Blog

21 października 2022

Business'owy rollercoaster cz. 1

Przyszła jesień, spadają liście. Wiele osób zastanawia się CO DALEJ?

Ostatnie lata spowodowały znaczące zawirowania na rynku, zarówno kupna jak i sprzedaży. Co jakiś czas można przeczytać lub posłuchać o problemach tej czy innej branży, o wysokich kosztach produkcji, o podnoszonych obciążeniach. Fakt, to krąży w przestrzeni jak rozpędzony walec, który ma wyrównać wszystko.

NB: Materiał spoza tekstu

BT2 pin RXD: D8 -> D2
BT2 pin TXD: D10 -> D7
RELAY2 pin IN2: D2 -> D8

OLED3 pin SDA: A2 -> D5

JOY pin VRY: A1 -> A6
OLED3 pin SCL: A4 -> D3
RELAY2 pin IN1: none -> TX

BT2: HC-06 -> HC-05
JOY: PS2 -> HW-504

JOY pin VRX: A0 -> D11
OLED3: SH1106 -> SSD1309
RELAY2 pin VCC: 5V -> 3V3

Zdecydowane przebicie w informacji mają ci, którzy przewidują katastrofę swoją i cudzą, obciążając winą innych, tych, którzy są niedobrzy dla nas i czyhają tylko na naszą zgubę i zatracenie.

Mogła by być to prawda, gdyby nie była kłamstwem. No może nie kłamstwem a zamiataniem problemu pod dywan. W przestrzeni publicznej pojawiają się wielkie, groźne zęby, które maja zamiar nas rozszarpać.

A tymczasem, obok, świat biznesu rozwija się w swoim idealnym tempie, nabierając jak co dzień rumieńców i przyjaznych transakcji.

Czas przemian, kryzysów, zawirowań rynkowych jest idealnym czasem na łapanie wiatru w żagle. Jak to zrobić?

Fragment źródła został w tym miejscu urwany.